Labirent şehir Mardin

Mardin, kendine has mimarisi ve manzarası olan ender şehirlerden biridir. Yüksekçe bir tepenin üzerinde daracık sokakları ile labirent misali uzanmış eski Mardin ayrıca unutulmaz bir Mezopotamya manzarası sunuyor. Geceleri, karanlık bir denizi andıran uçsuz bucaksız ova; ovada kurulu köyler de engin denizde yer alan birer gemi gibi.

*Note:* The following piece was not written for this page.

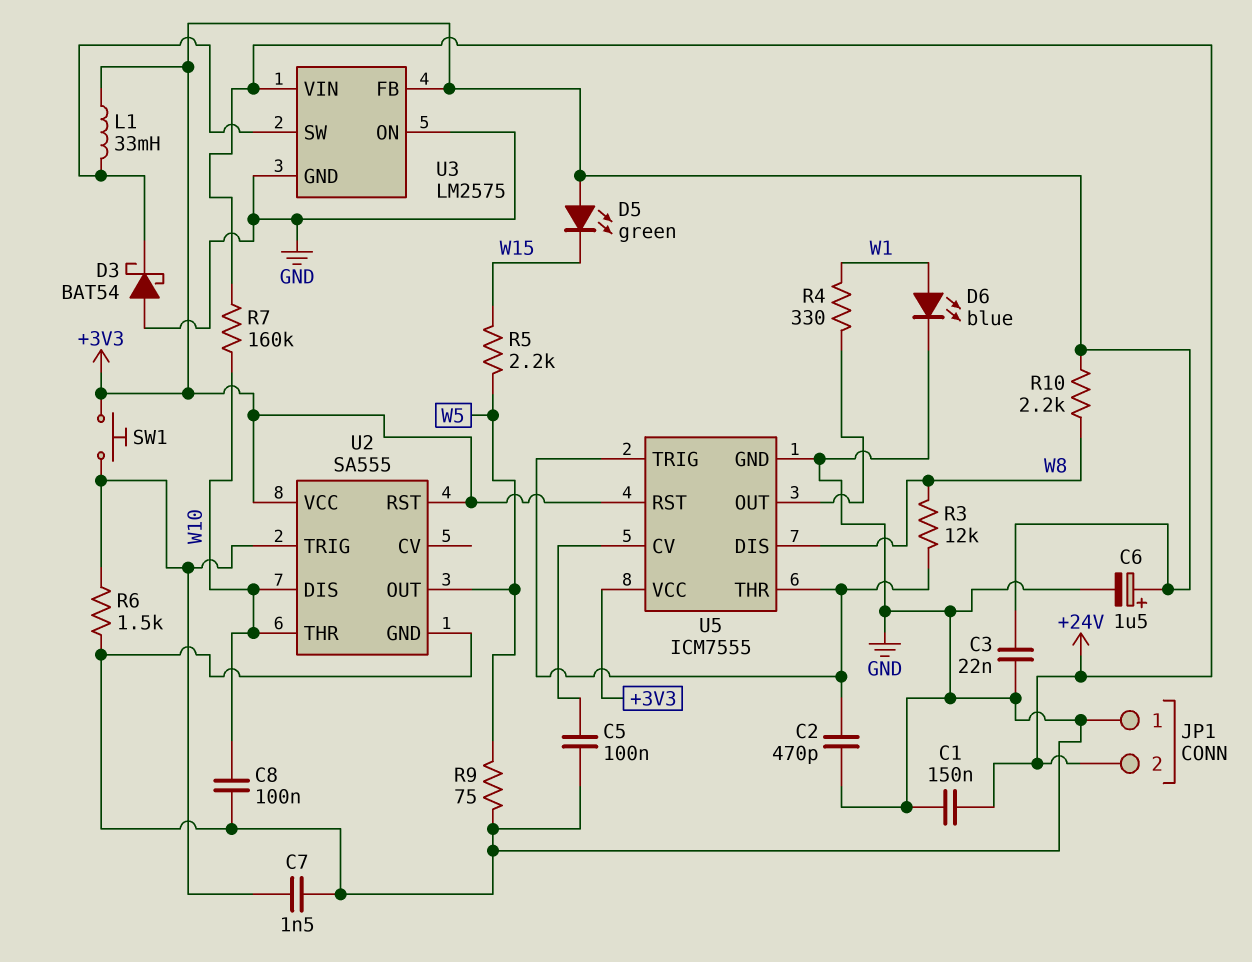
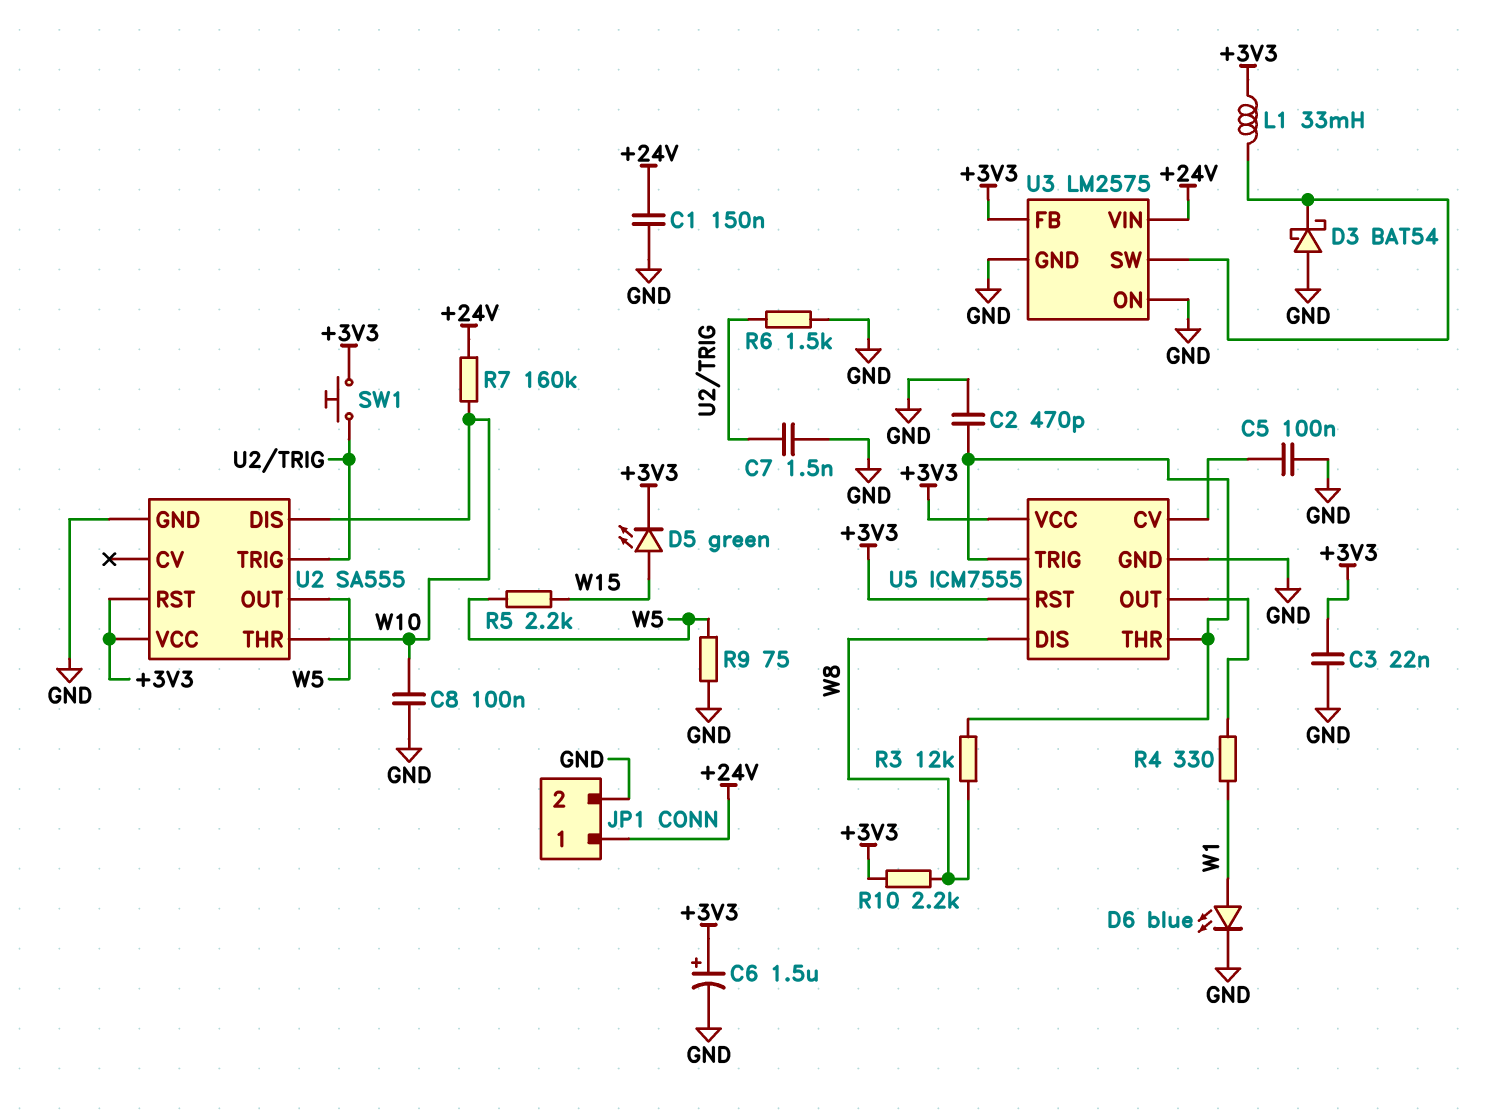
D5: LED green (A +3V3, K W15) -> LED green (A W15, K +3V3)
JP1 pin 1: GND -> +24V
JP1 pin 2: +24V -> GND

Mardin, dar sokaklarına konmuş, kiliseleri, camileri, konakları, pazarları, medreseleri ile hala yaşayan eski bir şehir. Yolu buraya düşen kendisini Ortaçağ’da bir seyahatte sanabilir. Bu şehir unutulmaz bir sahne olarak zihnimizde hep yer edinecektir.  

Osmanlı kenti Kula

Ege bölgesinde yer alan Kula kenti, eski evleri ve renkli sokakları ile son yıllarda turizmde önemi artan şehirlerden biri olmaya başlamıştır. Özünde tipik bir Osmanlı kent dokusuna sahip Kula, bu görünümünü Anadolu’da bugüne kadar koruyabilen ender yerleşimlerden biridir. Sadece mimari dokusuyla değil, Kapadokya’nın Peri Bacalarını andıran ve Kula Peri Bacaları olarak bilinen doğal oluşumları ile de doğa severlerin ilgisini çekiyor. 

Manisa’ya bağlı olan Kula, İzmir-Ankara yolu üzerinde olması ile ulaşım açısından kolay bir noktada yer alıyor. 

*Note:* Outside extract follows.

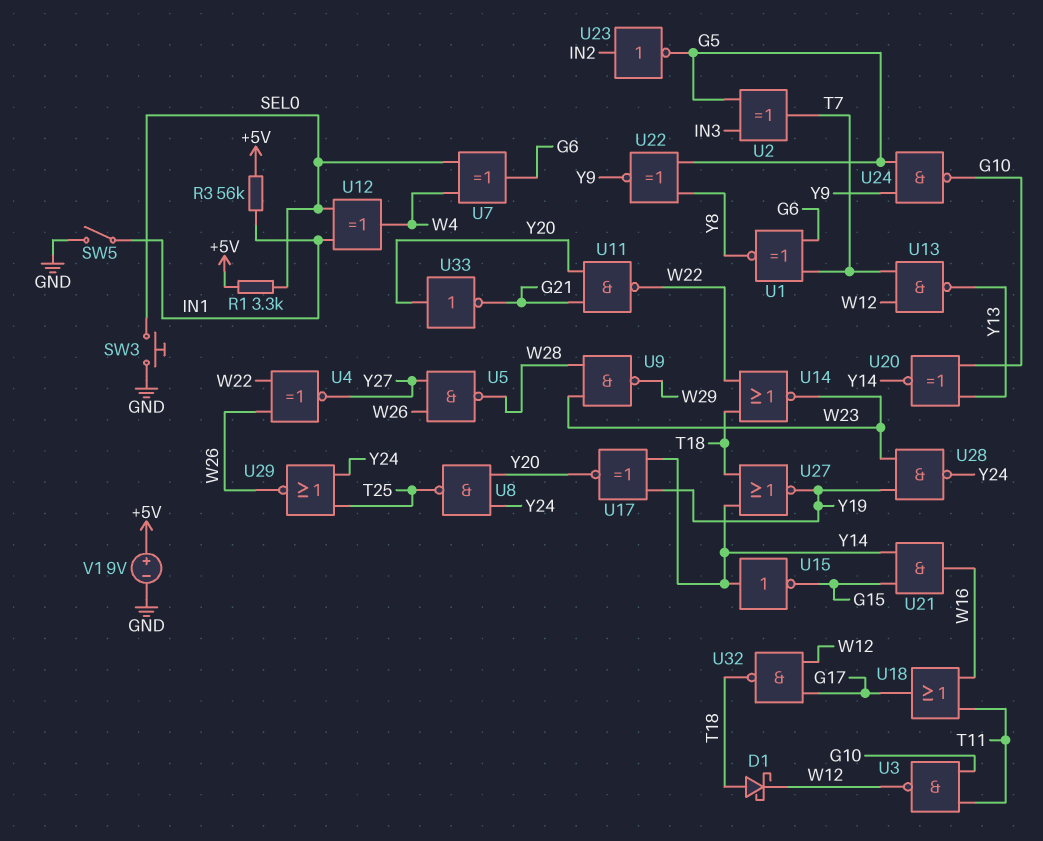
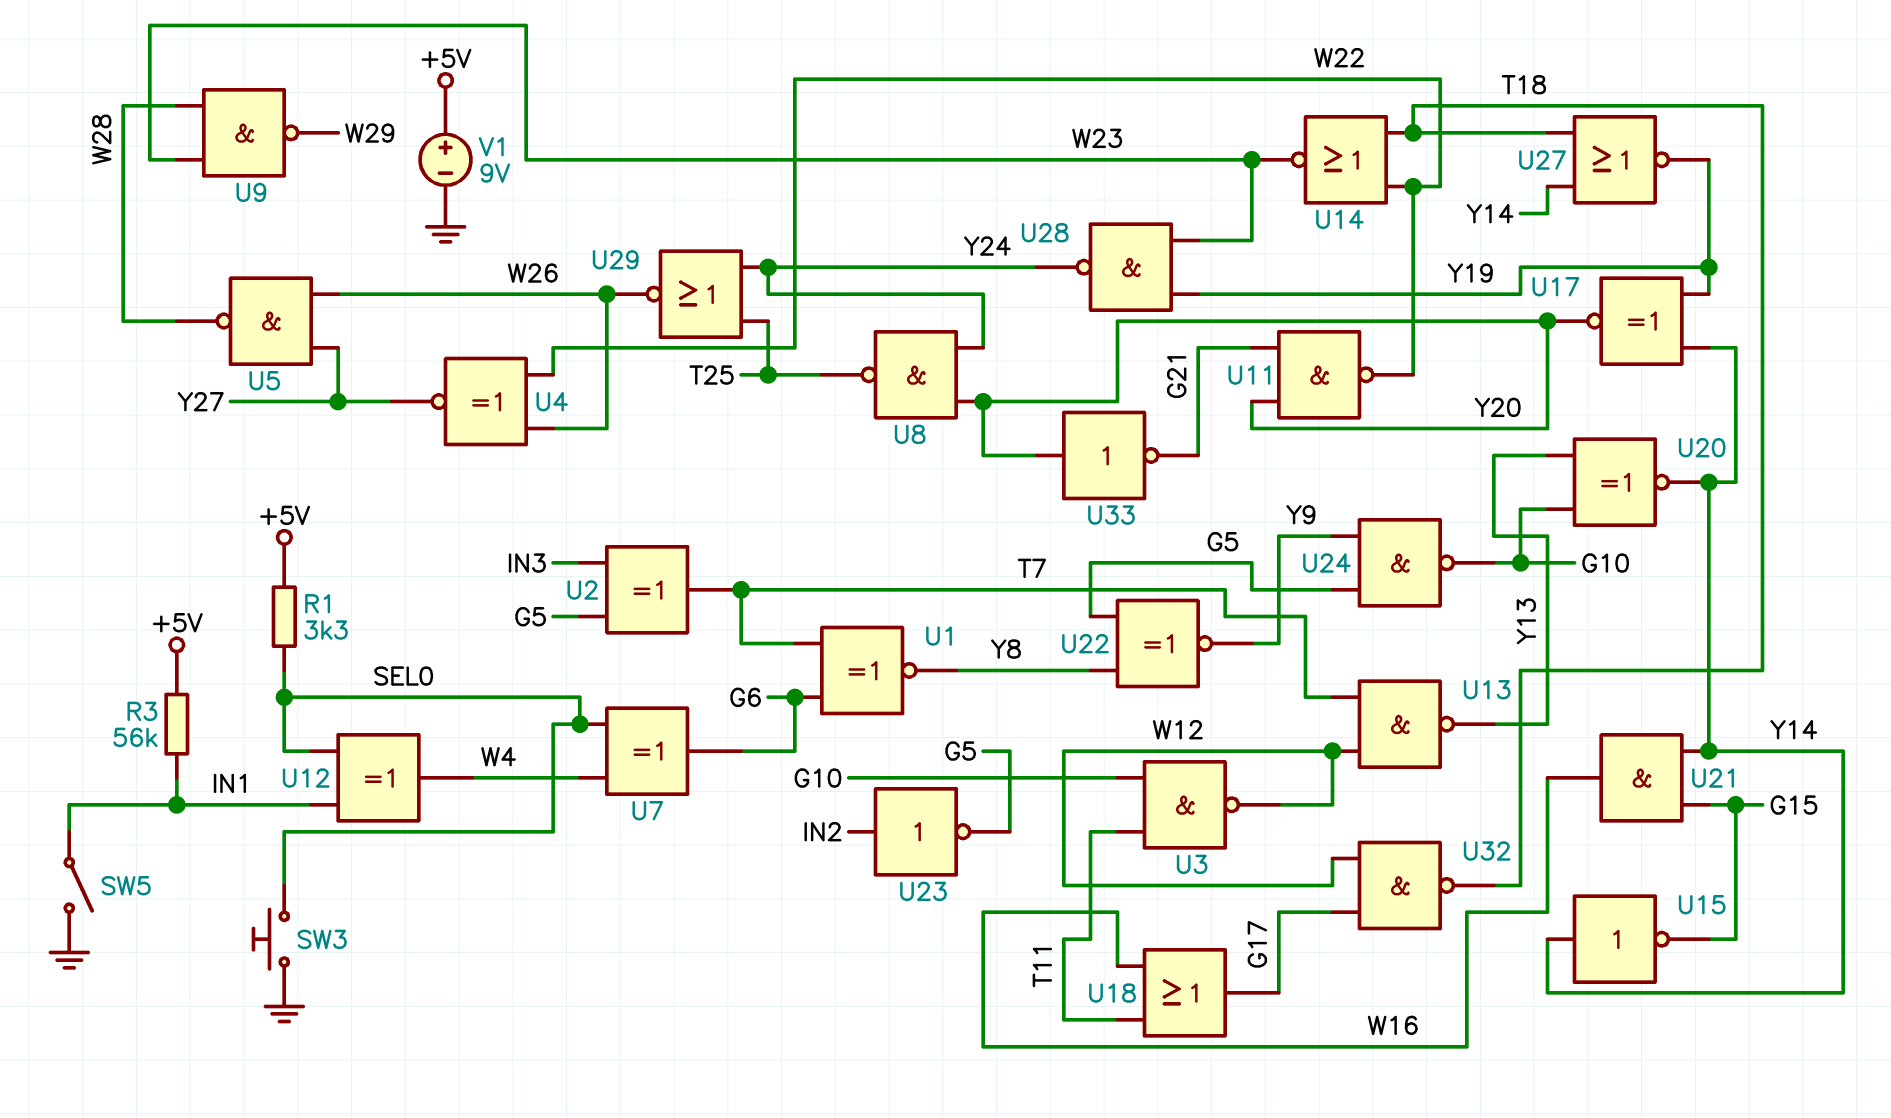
D1: schottky (A T18, K W12) -> none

Kasım’da termal tatilinin adresi: Sındırgı

Soğumaya başlayan havalarda sıcak bir tatil düşünceniz varsa ve kendinizi termal otellerin şifa dolu sıcacık sularına bırakmak istiyorsanız eğer, rotayı kaplıca bölgelerine yönlendirmeye ne dersiniz?

Kasım ayında, sonbaharın tüm renklerinin seyri ile termal keyfi için Balıkesir’in Sındırgı ilçesi iyi bir adres olacaktır. Obam Termal Resort Otel ve SPA’nın açık termal havuzunda sıcacık bir Kasım ayı hatıralarınızda unutulmaz bir yer edinecektir. Balıkesir ve Sındırgı yöresi, İstanbul, Bursa ve İzmir arasında yer alan konumu ile cazip noktalardan biri. Bu açıdan, ailenizle geçireceğiniz doğa ile içiçe huzur dolu termal tatili Sındırgı iyi bir tercih olacaktır.